1 minuto.
Un infinito brevissimo minuto.
60 secondi. Che possono sembrare velocissimi o interminabili.
Tanto mi è bastato per perderti, ieri.
Il tempo di uscire, appena dopo di te, dal bagno della spiaggia, (dopo averti detto di restare lì vicino), sciacquarmi le mani e scacciare repentinamente la vocina che mi diceva “muoviti a lavarti le mani… è già sparita“.
No, è proprio qui fuori…
Invece no. Emma non c’è.
Guardo verso le giostrine, quello era il tuo luogo di destinazione fino a poco prima, ma non ci sei.
Guardo il campetto da calcio, dove tuo fratello e tuo cugino giocano con altri bambini. Nemmeno lì.
Guardo la spiaggia di fronte a me, un enorme pezzo di spiaggia con persone in modalità relax. E non ti scorgo.
Mi ascolto dentro. Lo sento, inizia a salire, dalle viscere, contorcendosi, quasi fosse un serpente velenoso che contagia tutto il corpo. Panico.
Svolto verso l’entrata del campeggio, e nel momento in cui varco quella sorta di portale, mi assale un gran senso di angoscia, una sorta di agorafobia, perchè oltre alle 2 stradine principali ce ne sono altre 2, ed è difficile perlustrarle da sola. Mi sento liquefare.
Cerco di stare calma, respirare, ma sento il mio volto contratto in una smorfia di dolore.
Ripenso agli stadi di un processo doloroso.
Shock, dolore, rifiuto, rabbia e accettazione.
A quale sono ormai? Rifiuto?

Non è possibile sia scomparsa… non è possibile abbia perso mia figlia…

Torno sui miei passi e chiamo la mia amica Kalinka che è davanti al campetto di calcio. In realtà non la chiamo, urlo “KalivieninontrovoEmma” con una voce che non sembra nemmeno appartenere a me.
E ora? E ora?
Respiro, inghiotto il panico.
Kalinka va ad avvertire il bagnino, io ritorno in camping.
Perchè so che sei lì bambina mia, forse incuriosita da quello spazio nuovo, forse intenta a seguire la tua ombra allungata dal sole che sta per tramontare.
Corro verso l’entrata del campeggio, facce ovali che mi passano accanto, ignare del mio dolore.
Che pensiero buffo… la loro vita non è intaccata dalla mia sofferenza.
Mi avvicino a qualcuno vestito in divisa, biascicando di aver perso mia figlia, e lui mi fa salire su una macchinina elettrica del campeggio e mi dice che così la troviamo più velocemente.
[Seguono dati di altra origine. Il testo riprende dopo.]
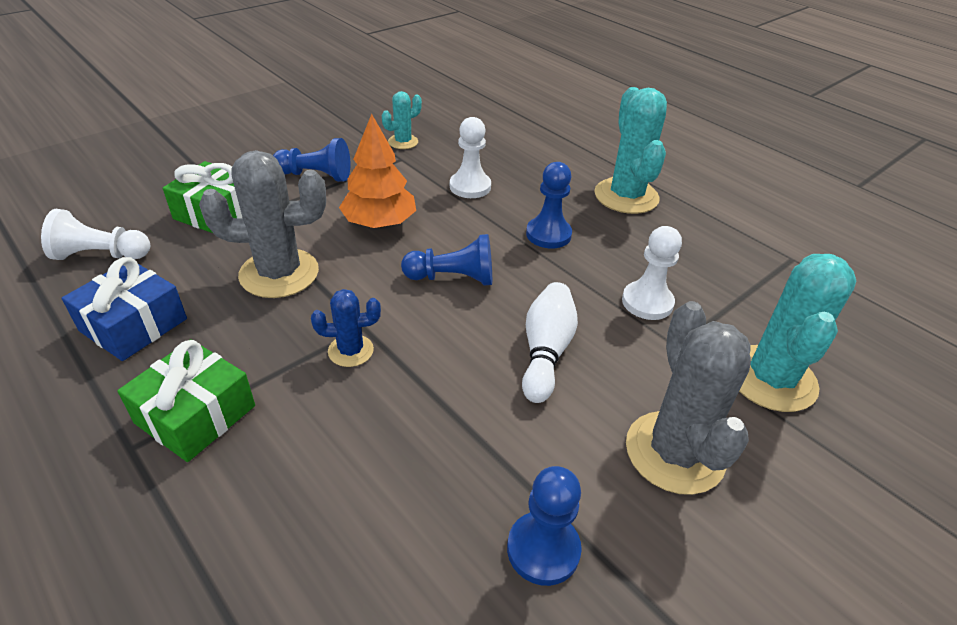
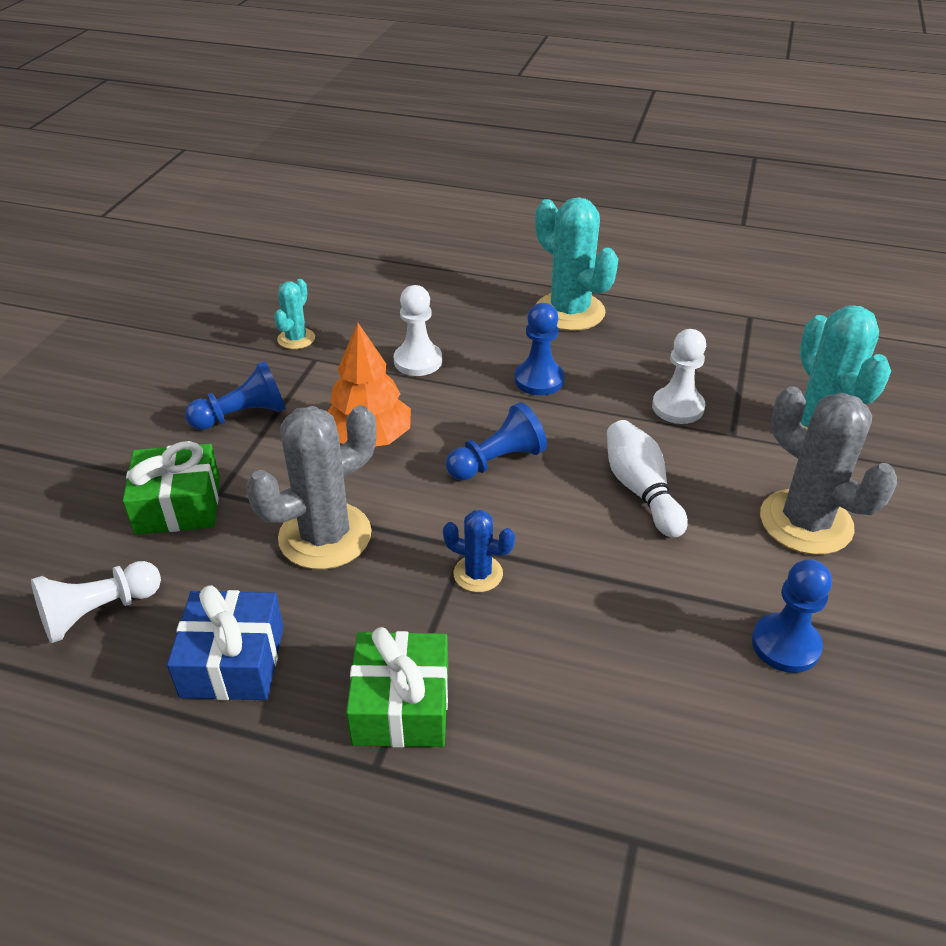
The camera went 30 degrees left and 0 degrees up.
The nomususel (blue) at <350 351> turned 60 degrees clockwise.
… la troviamo più velocemente…

Gli appoggio una mano sull’ avambraccio, e non la riesco a staccare, quasi aggrappandomi a quel tocco.
Mi chiede se è a piedi o in bicicletta… quanti anni ha… come è vestita.
Gli rispondo che è in costume, a piedi, ha 6 anni.
Gli devo forse dire della sindrome di Down?
Forse potrebbe essere significativo per comprendere l’entità dell’accaduto?
In pochi secondi siamo di nuovo vicini all’entrata.
I miei occhi che scrutano, il cuore che batte, pensieri assurdi su quanto corre la macchinina su cui sono seduta.

Poi… la vedo.

La vedo che  si dirige di nuovo verso il “portale” della spiaggia, gira a sx, per andare nella direzione in cui suo fratello sta giocando.
Salto al volo, le corro dietro, la chiamo con un filo di voce.
Lei si volta, i suoi meravigliosi profondi occhi verdi, le dita ficcate in bocca a parlare del disagio che sta provando.
Mi inginocchio, l’abbraccio… e piango.
Un pianto singhiozzante senza fine, un abbraccio che la rivuole fare mia.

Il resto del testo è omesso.